The Most Stressful Part of Being a Doctor

Working to save lives or providing safety and security in whatever way can be very tedious. Well, the most stressful part of being a doctor or anything like it is that you will have a larger crowd which may present themselves in forms of demands, piling like unending files on your desk. That only is stress on its own.

It is the truth that some of the things that doctors face are countlessly not what anyone may be bold enough to face if that occupation happens to be their field. Stress can be defined as a state of worry or mental tension caused by a difficult situation.

Stress is a natural human response that prompts us to address challenges and threats in our lives. Everyone experiences stress to some degree. This stress right here is the daily conditions which doctors face almost helplessly and it is that which they cannot voice out ranting about.

Common Causes of Stress

  • Feel under lots of pressure.
  • Face big changes in your life.
  • Are worried about something.
  • Don’t have much or any control over the outcome of a situation.
  • Have responsibilities that you find overwhelming.
  • Don’t have enough work, activities or change in your life.
  • Experience discrimination, hate or abuse.
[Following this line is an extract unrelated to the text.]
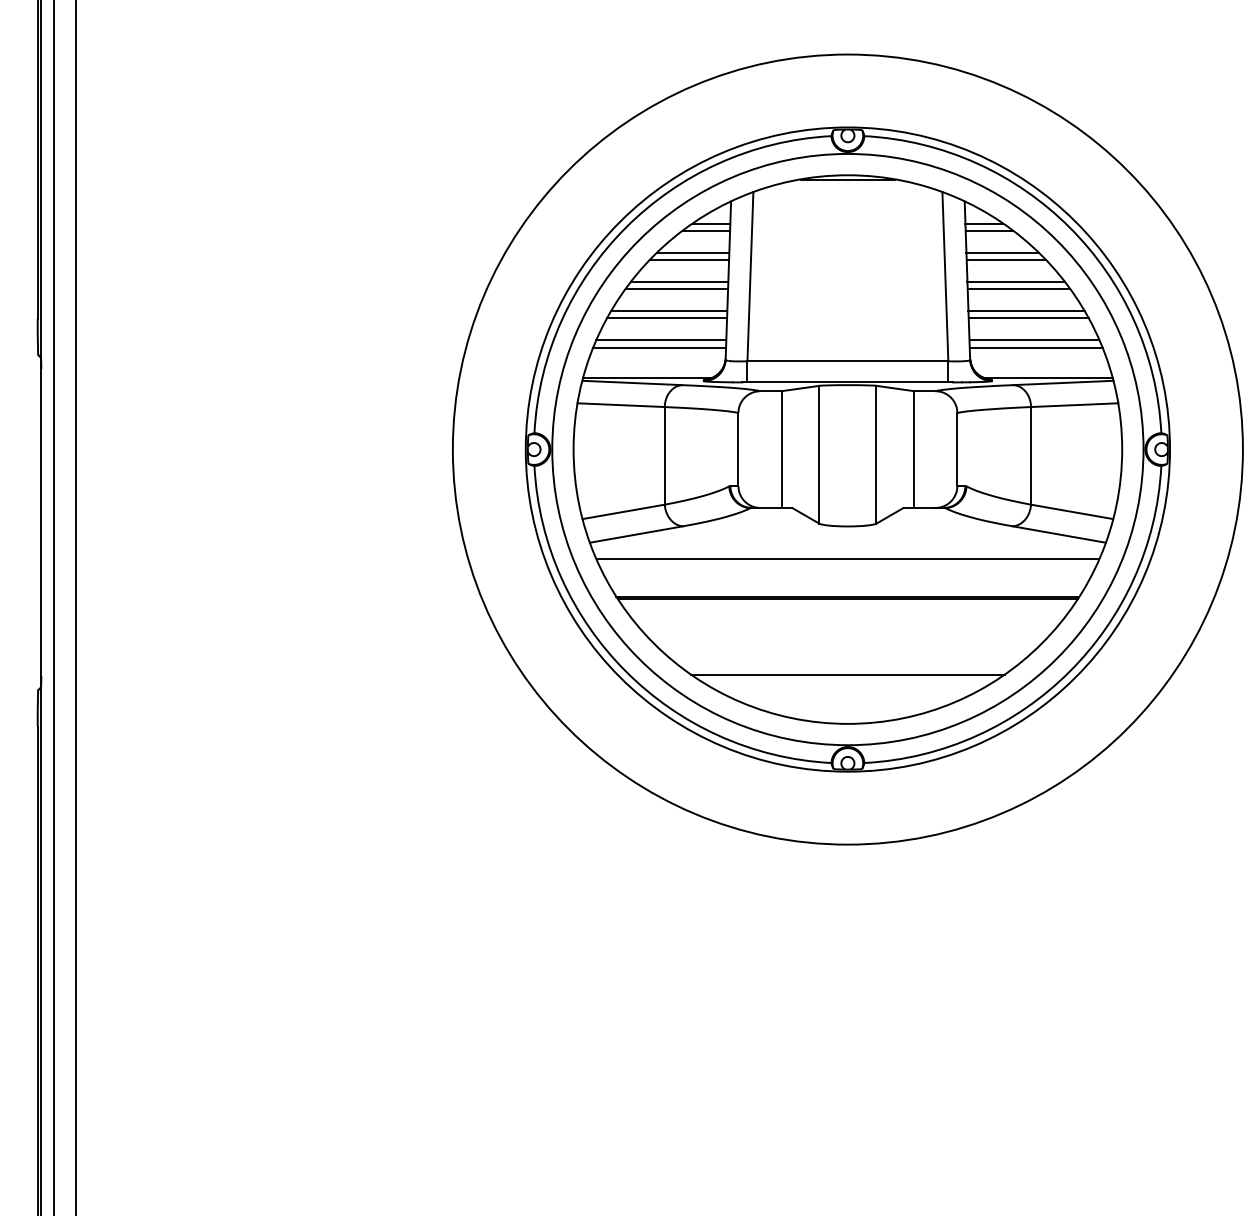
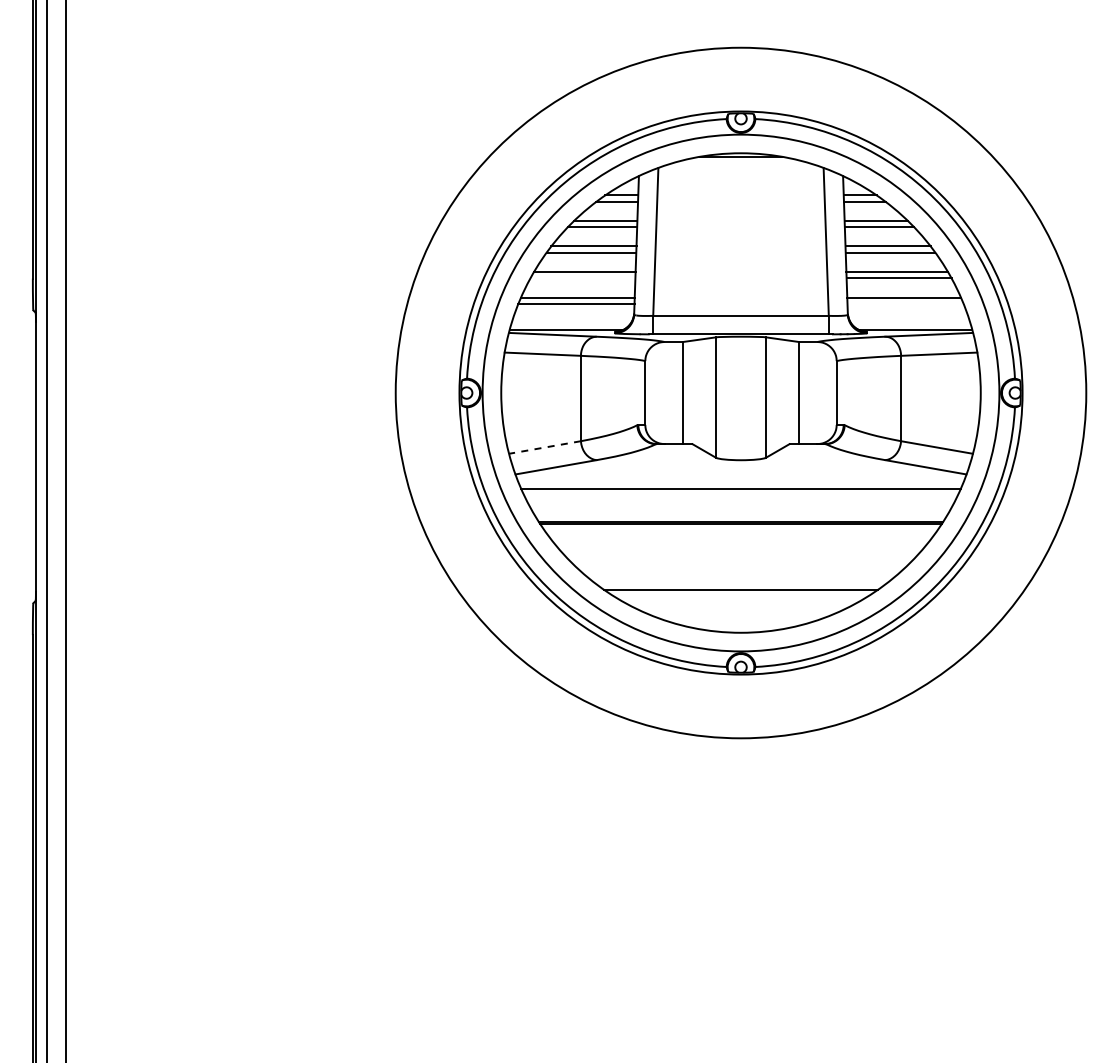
line: (666, 318) -> (582, 278), removed
line: (1036, 347) -> (905, 303), removed
line: (623, 511) -> (544, 447), solid -> dashed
Identifying the causes of stress can be a step towards acquiring stress management skills. So, what then does this means? Stress management is a wide spectrum of techniques and psychotherapies aimed at controlling a person’s level of stress, especially chronic stress, usually for the purpose of improving everyday functioning.

Stressors Against the Job of Doctor

Having said so little about the position of a doctor and the negative relationship that situation share with stress, as a common phenomenon, let us start to dissect some of the most stressful part of being a doctor:

Social expectation- The doctor is still perceived as a very comfortable person in our society and expectations are usually high financially and otherwise. Failure or inability to ‘meet up’ may constitute a significant stress factor in some physicians.
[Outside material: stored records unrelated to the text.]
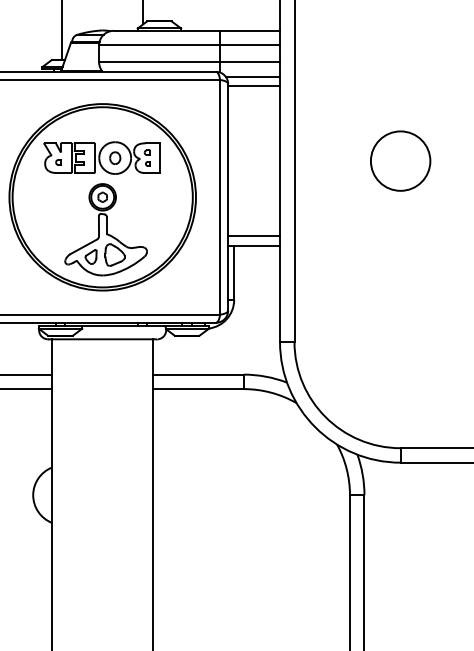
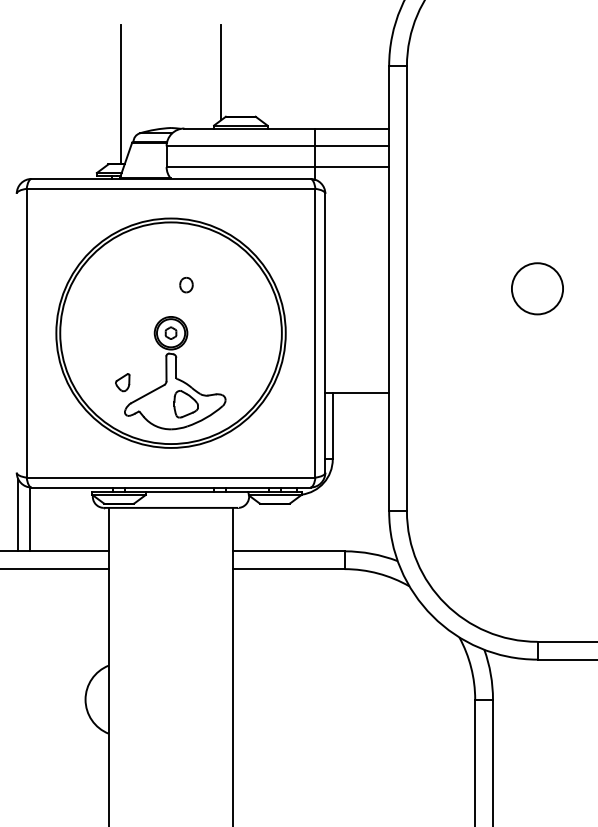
line: (252, 76) -> (355, 184), removed
line: (254, 86) -> (357, 196), removed
part: (102, 157) -> (170, 284), removed
circle: (400, 160) -> (537, 288), size x0.7
line: (254, 235) -> (357, 380), removed
part: (90, 256) -> (122, 382), moved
Training-at both the undergraduate and postgraduate levels are long and tedious. Getting into the few medical schools is like passing through the proverbial eye of the needle, yet the remunerations and the social acceptability and recognition are not commensurate.

Hostile job environment, administrative ineptitude and bureaucratic bottlenecks can make the job situation very frustrating. Inadequate infrastructure, unavailable and obsolete equipment make the long years and fortune spent in training at home and abroad a waste.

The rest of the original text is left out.